Suppose 4 weeks ago a country decides to go into lockdown; suppose also that at the same time the same country starts vaccinating the citizens with a vaccine. If now (4 weeks later), we see a drastic reduction of positive cases and hospitalizations, how can we attribute that to the effectiveness of the vaccine or the obvious effects of a lockdown? Is it even possible?
 A: If two interventions are rolled out concurrently with no control condition, I can't see how you could dissect the effect of each on a distal outcome. There might be subtle ways of teasing this out if the two interventions had regional differences in extent or speed of rollout or compliance. Or if you could link local or temporal differences in the outcome to differences in the modes of action of these two interventions.
Which brings us to your overall question - can you distinguish these two interventions in general. So some extent we would expect to be able to. A lockdown decreases the number of contacts each person has, and therefore that any new case will have. A drop in close contacts should be a mediator of the effect of restrictions on movement. Vaccines might actually be associated with an increase in contacts, but their mode of action is (depending on the vaccine I suppose) to reduce infectivity, and thereby reduce transmissions. If a vaccine is affecting incidence, we should observe a lower proportion of close contacts who then test positive.

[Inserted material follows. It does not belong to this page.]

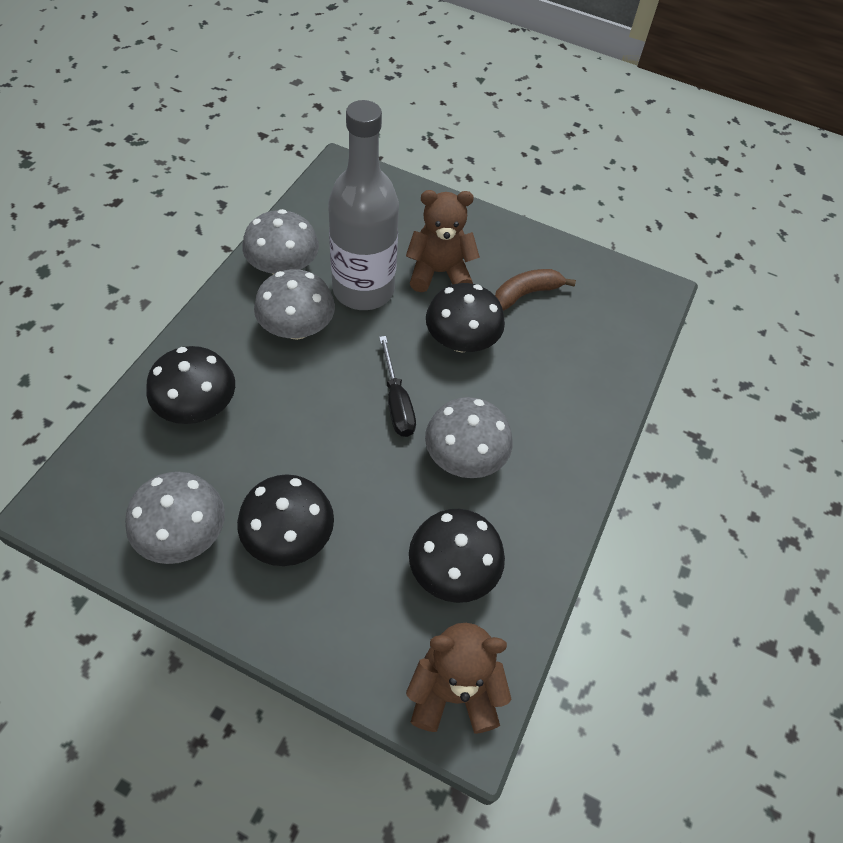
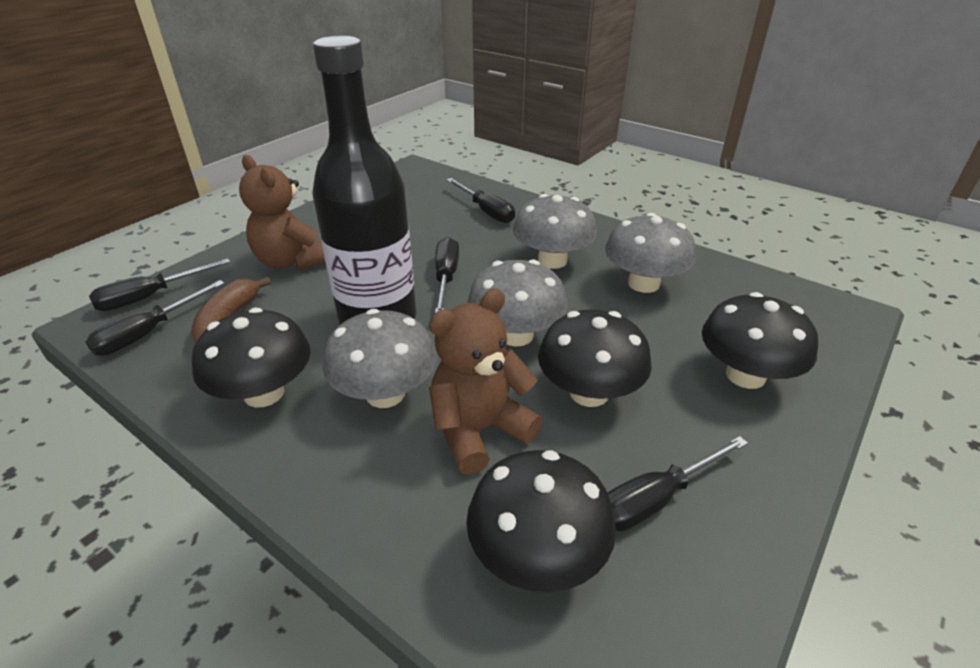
black bottle: 0 -> 1
black screwdriver: 1 -> 5
grey bottle: 1 -> 0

A: The first question that needs to be asked is: have you been able to detect any impact from lockdowns before vaccines were ever even rolled out? I have come across ~30 odd published papers/journals that have concluded that lockdowns do not have any positive impact in delivering any reduction in number of deaths due to the virus, number of hospitalisations, number of infections etc. What I have observed in official government data (depending on which country we're referring to) is the strategic implementation of lockdowns whenever the curves were already naturally dropping down again and subsequently using those observed reductions in the numbers as a means of justifying the lockdowns.
I am going to guess that we also won't be able to detect any major difference in the number of overall deaths due to the rollout of the vaccine. The vaccines might be effective, but since the people who are prone to dying from COVID are also very prone to dying from any other infection and/or natural causes, this claim can be backed up by looking at the QALYs lost for those who died from COVID. The average age of death for COVID deaths are in almost all instances approximately 1 year above that of the country's life expectancy.